Na versão de Molière, Don Juan tem praticamente uma necessidade de flertar com toda mulher que ele encontra, colocando-o em posições no mínimo… complicadas. Dentre as conquistas (e os duelos decorrentes das confusões), há inúmeros ensinamentos valiosos na peça — para o bem e para o mal, já que muitos deles são péssimos de se seguir!

Molière 4 péssimos ensinamentos da peça 'Don Juan' (e 3 ótimos)

Péssima lição: Promove a Infidelidade

O personagem Don Juan, criado por Molière, traz consigo a controversa ideia de que a fidelidade é uma virtude limitada aos medíocres. Ele prega que o amor verdadeiro reside na constante busca por novas conquistas, desdenhando a lealdade no amor.
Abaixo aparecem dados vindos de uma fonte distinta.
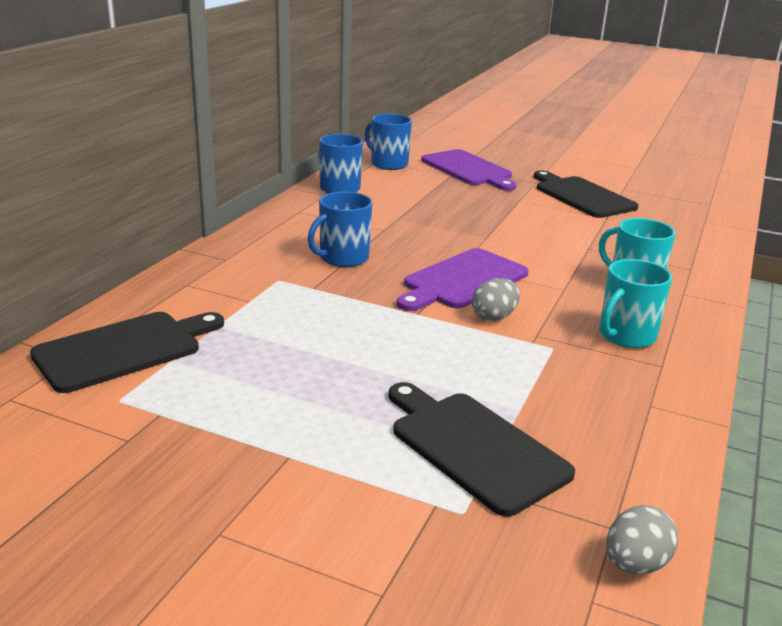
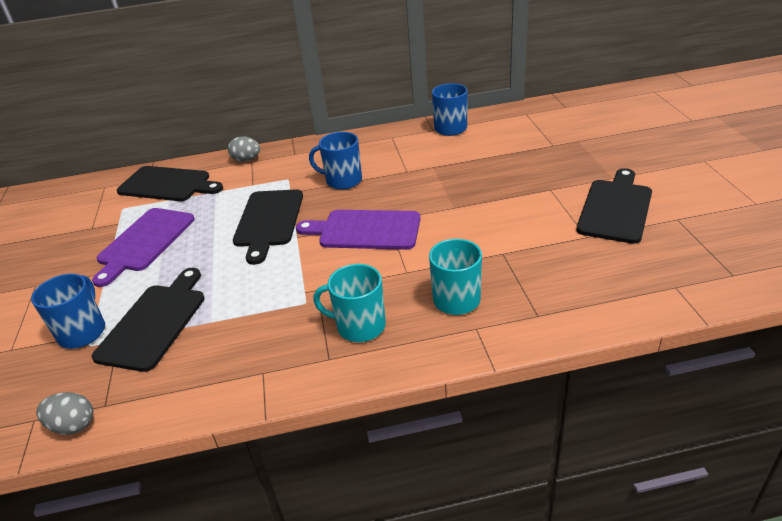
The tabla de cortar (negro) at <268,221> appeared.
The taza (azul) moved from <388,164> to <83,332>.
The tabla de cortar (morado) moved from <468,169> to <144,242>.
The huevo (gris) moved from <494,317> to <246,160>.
Essa perspectiva, de que para viver o amor plenamente deve-se sempre procurar novos parceiros, desvaloriza os laços e compromissos afetivos duradouros, contribuindo para uma visão distorcida dos relacionamentos humanos.

“DON JUAN: Não diga! Você pretende que uma pessoa se ligue definitivamente a um só objeto de paixão, como se fosse o único existente? Depois disso renunciar ao mundo, ficar cego para todas as outras formosuras? Bela coisa, sem dúvida, uma pessoa em plena juventude enterrar-se para sempre na cova de uma sedução, morto para todas as belezas do mundo em forma de mulher. Tudo em nome de uma honra artificial que chamam fidelidade? Ser fiel é ridículo, tolo, só serve aos medíocres. […] As atrações nascentes têm encantos inexplicáveis, todo o gozo do amor está na renovação. […] Mas, uma vez possuída, não há mais o que dizer, ou desejar. Toda a beleza da paixão se acaba e dormimos na serenidade do amor conquistado, até outro estímulo despertar nossos desejos com a irresistível atração do novo. Enfim, não há nada tão doce quanto dobrar a resistência de uma bela mulher.” 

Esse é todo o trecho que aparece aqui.